Scientific classification
- Kingdom: Animalia
- Phylum: Arthropoda
- Clade: Pancrustacea
- Class: Insecta
- Order: Odonata
- Infraorder: Anisoptera
- Family: Libellulidae
- Genus: Orthetrum
- Species: O. migratum
- Binomial name: Orthetrum migratum Lieftinck, 1951
- Synonyms: Orthetrum pruinosum migratum Lieftinck, 1951 ;

= Orthetrum migratum =

- Authority: Lieftinck, 1951
- Conservation status: LC

Species of dragonfly

Orthetrum migratum is an Australian freshwater dragonfly species in the family Libellulidae.
The common name for this species is rosy skimmer.
It inhabits streams, boggy seepages, riverine pools and swamps across northern Australia.
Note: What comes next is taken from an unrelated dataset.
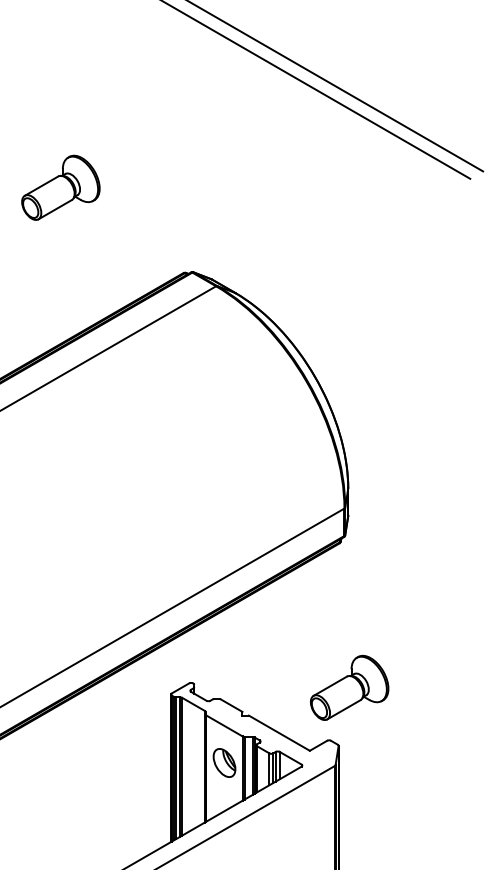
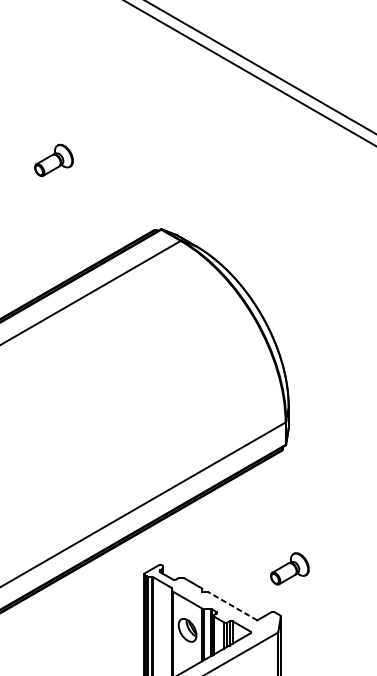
part: (60, 187) -> (53, 160), size x0.6
part: (349, 687) -> (289, 568), size x0.6
line: (278, 732) -> (231, 605), solid -> dashed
Orthetrum migratum is a medium-sized dragonfly with a body that can be yellow-green or grey-brown to dark blue. The abdomen of a male is red and evenly tapered, while the abdomen of a female is coloured a yellow-green-brown.

==Etymology==
The genus name Orthetrum is derived from the Greek ὀρθός (orthos, "straight") and ἦτρον (ētron, "abdomen"), referring to the parallel-sided abdomen of the genus.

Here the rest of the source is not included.